Edited on Sat Jan-26-08 06:28 PM by robbedvoter
So the Trib says, a secure Dem should praise (acknowledge) Raygun's greatness....O-key dokey then You endorsed the right guy then.


http://www.democraticunderground.com/discuss/duboard.php?az=show_mesg&forum=132&topic_id=4172215&mesg_id=4172284
Audacity of Hope page 31:

"That Reagan's message found such a receptive audience spoke not only to his skills as a communicator; it also spoke to the failures of liberal government, during a period of economic stagnation, to give middle-class voters any sense that it was fighting for them. For the fact was government at every level had become to cavalier about spending taxpayer money. Too often bureaucracies were oblivious to the cost of their mandates.

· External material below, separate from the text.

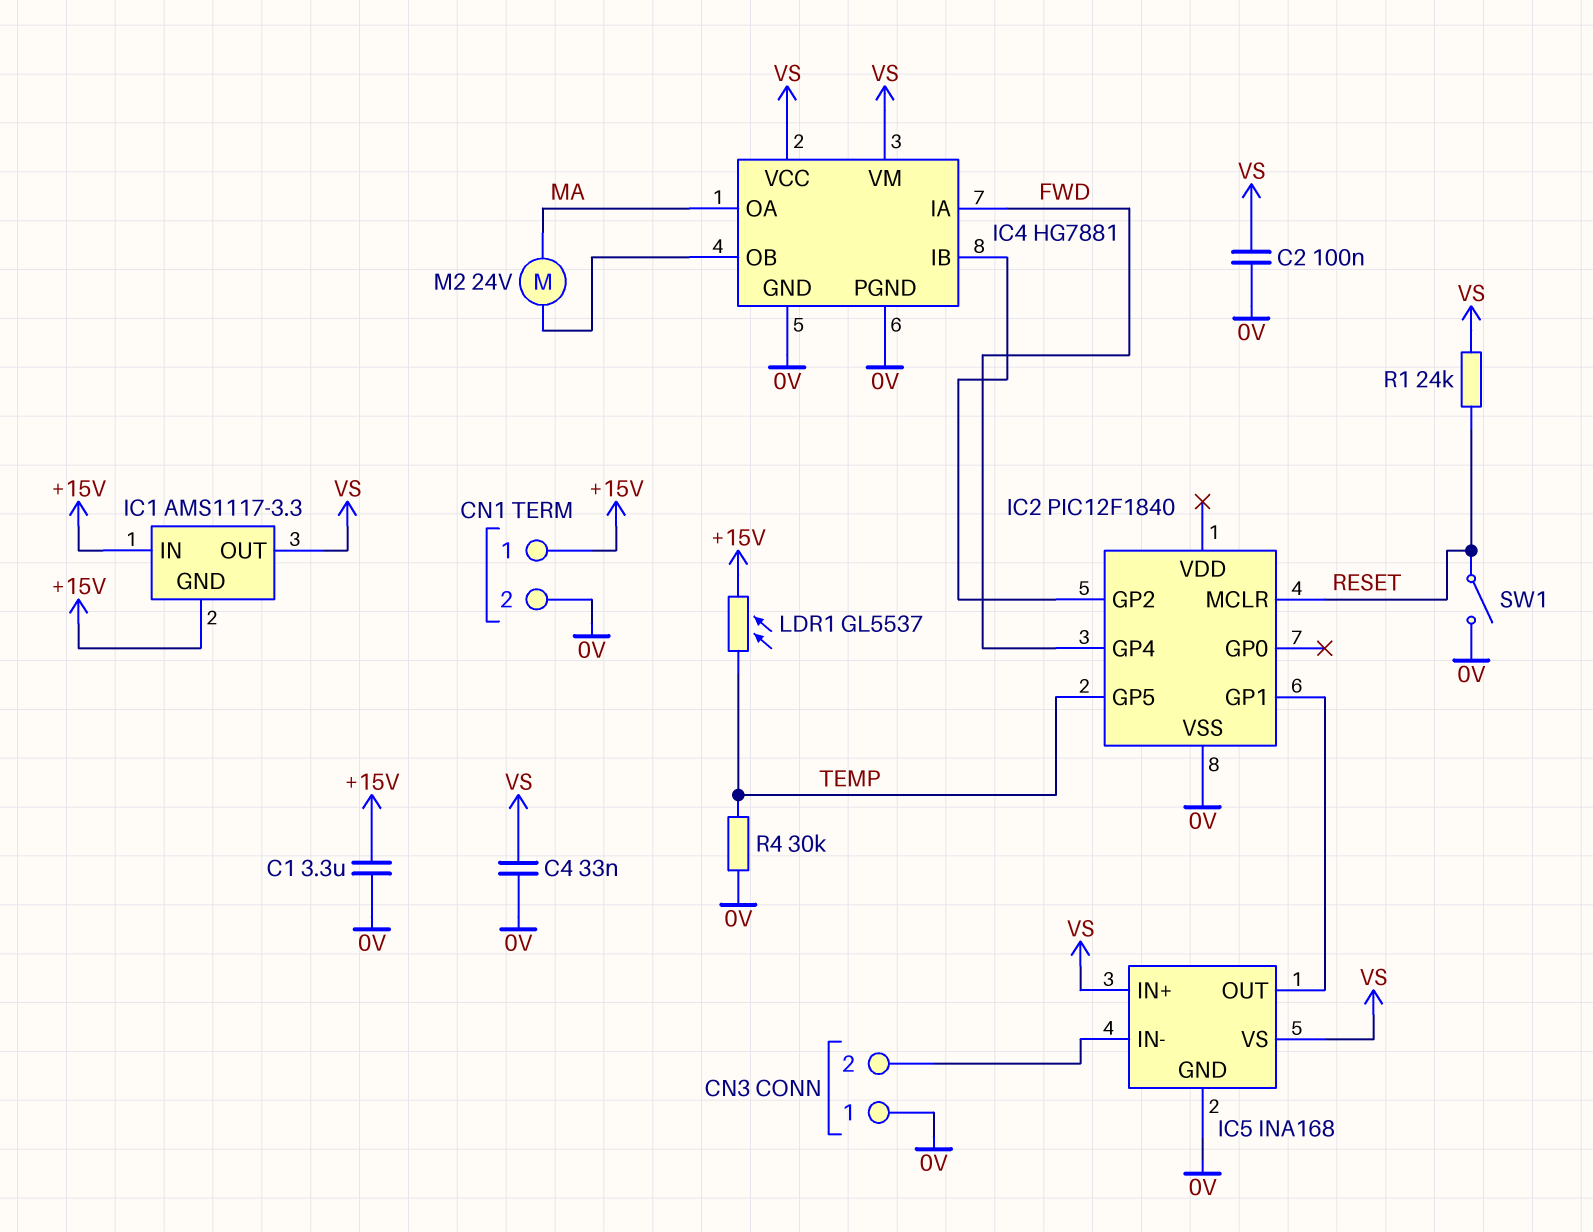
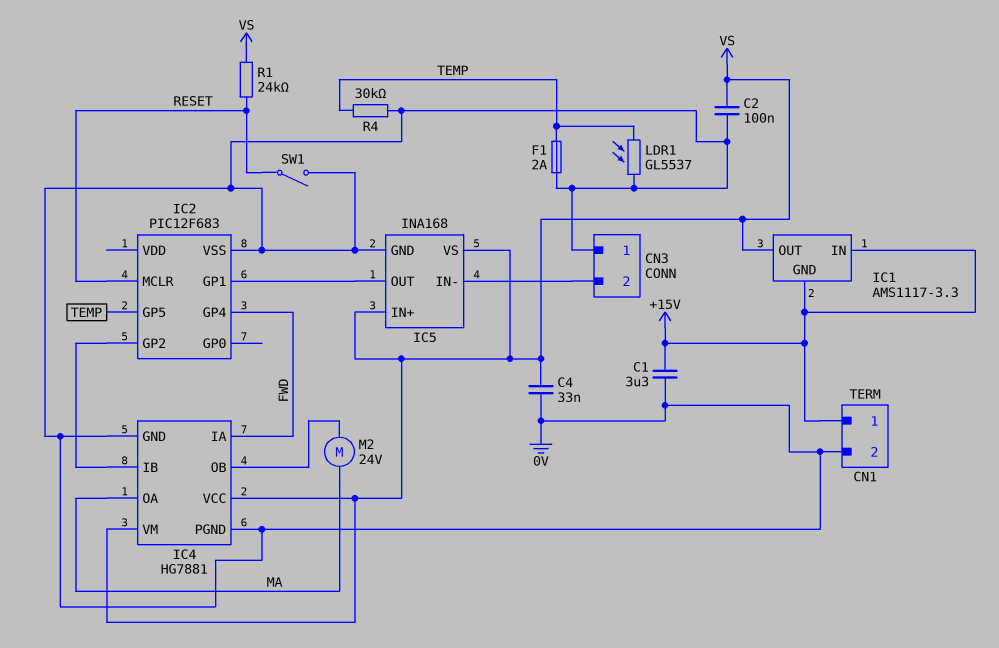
F1: none -> 2A (0V, TEMP)
IC2: PIC12F1840 -> PIC12F683
LDR1: GL5537 (+15V, TEMP) -> GL5537 (0V, TEMP)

A lot of liberal rhetoric did seem to value rights and entitlements over duties and responsibilities. Reagan may have exaggerated the sins of the welfare state, and certainly liberals were right to complain that his domestic policies tilted heavily toward elites, with corporate raiders making tidy profits throughout the eighties while unions were busted and the income for the average working stiff flatlined.

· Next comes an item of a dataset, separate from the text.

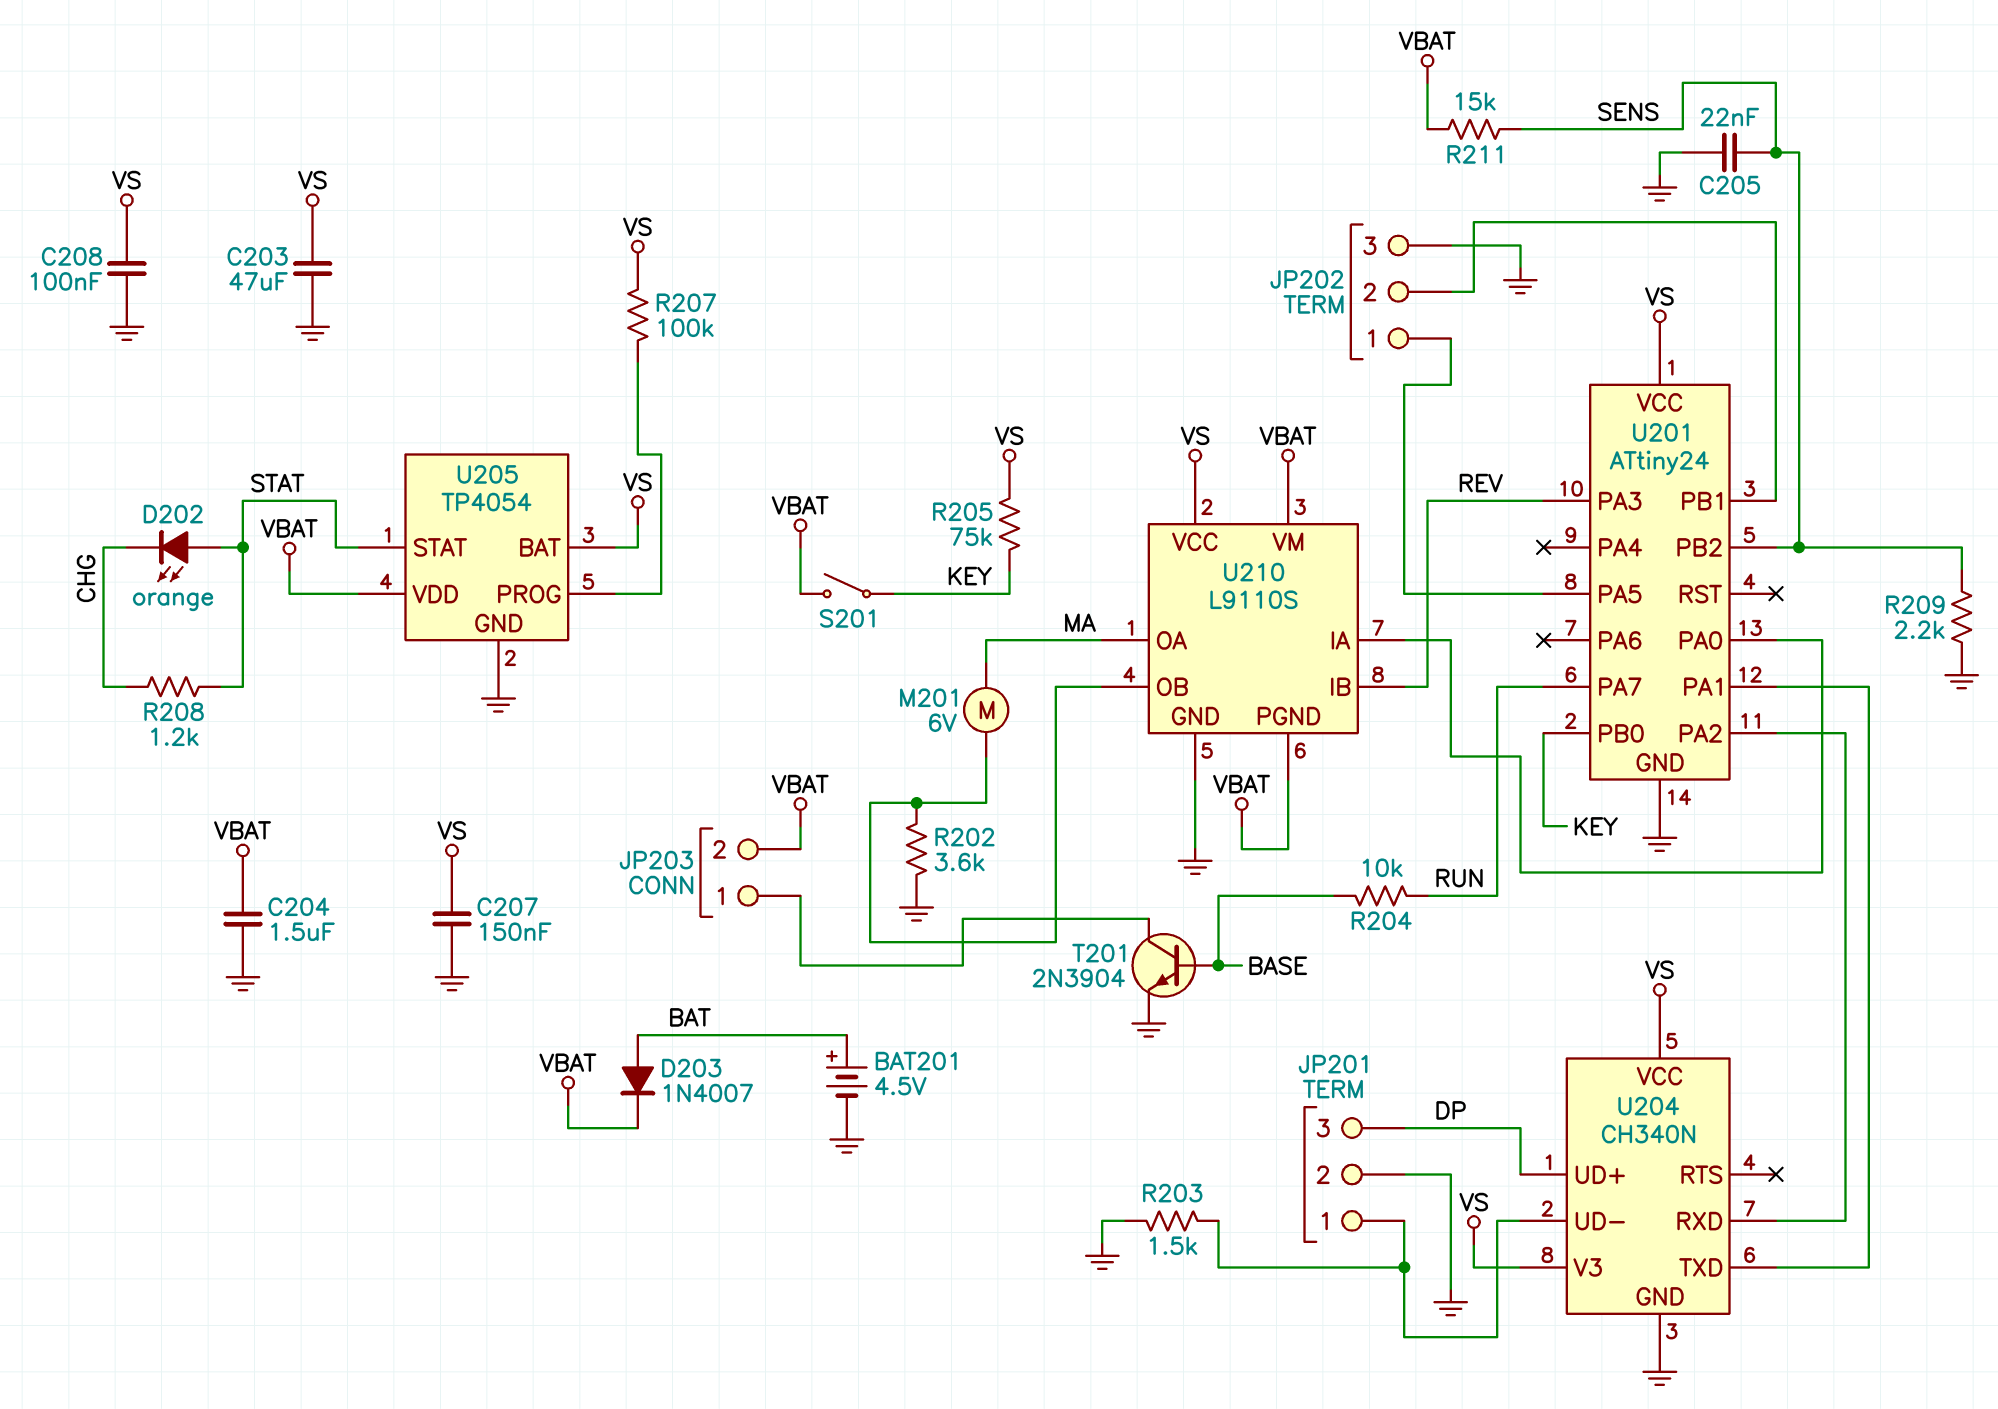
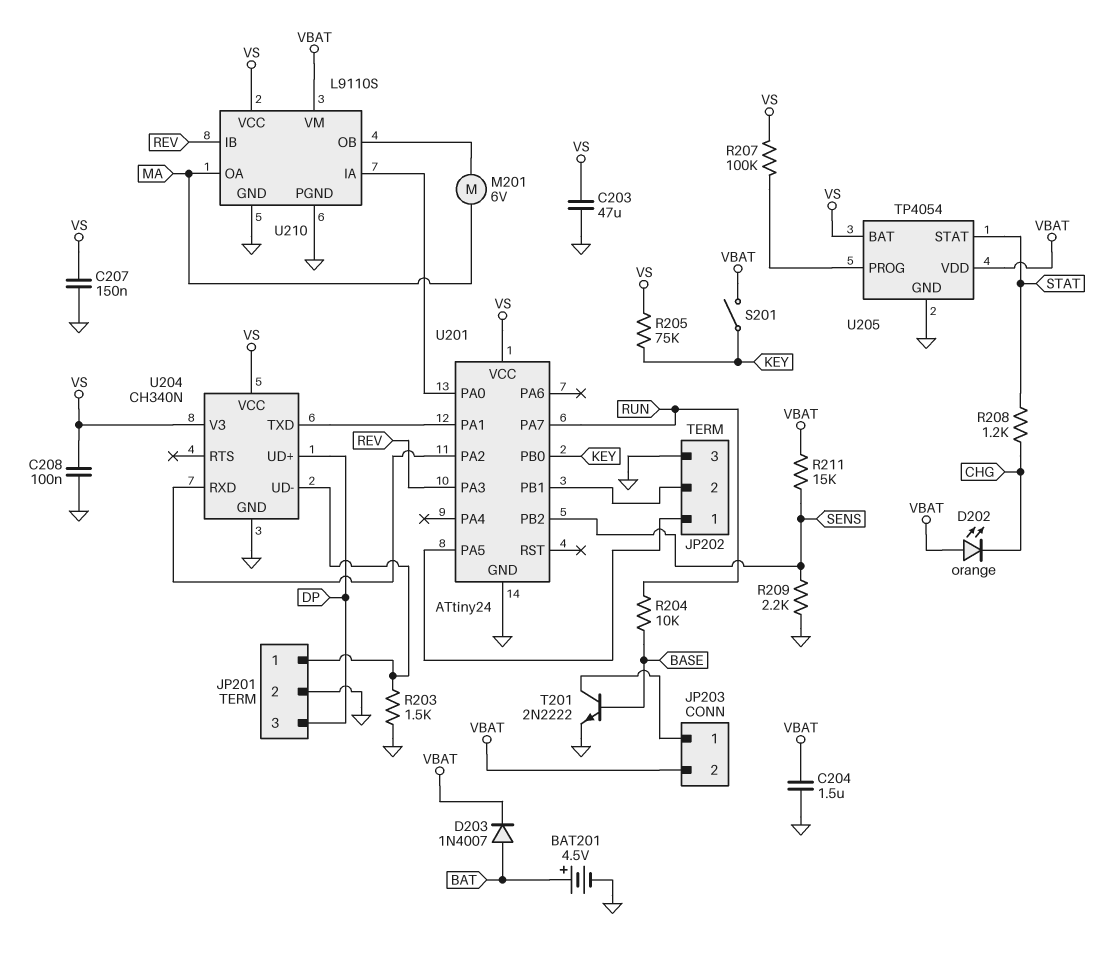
C205: 22nF (GND, SENS) -> none
D202: LED orange (A STAT, K CHG) -> LED orange (A VBAT, K CHG)
R202: 3.6k (GND, U210/OB) -> none
T201: NPN 2N3904 (B BASE, C JP203/1, E GND) -> NPN 2N2222 (B BASE, C JP203/1, E GND)
U210 pin PGND: VBAT -> GND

Nevertheless, by promising to side with those who worked hard, obeyed the law, cared for their families, loved their country, Reagan offered Americans a sense of common purpose that liberals seemed no longer able to muster."

Pages 156-157

"The conservative revolution Reagan helped usher in gained traction because Reagan's central insight--that the liberal welfare state had grown complacent and overly bureaucratic, with Democratic policy makers more obsessed with slicing the economic pie than with growing he pie--contained a good deal of truth."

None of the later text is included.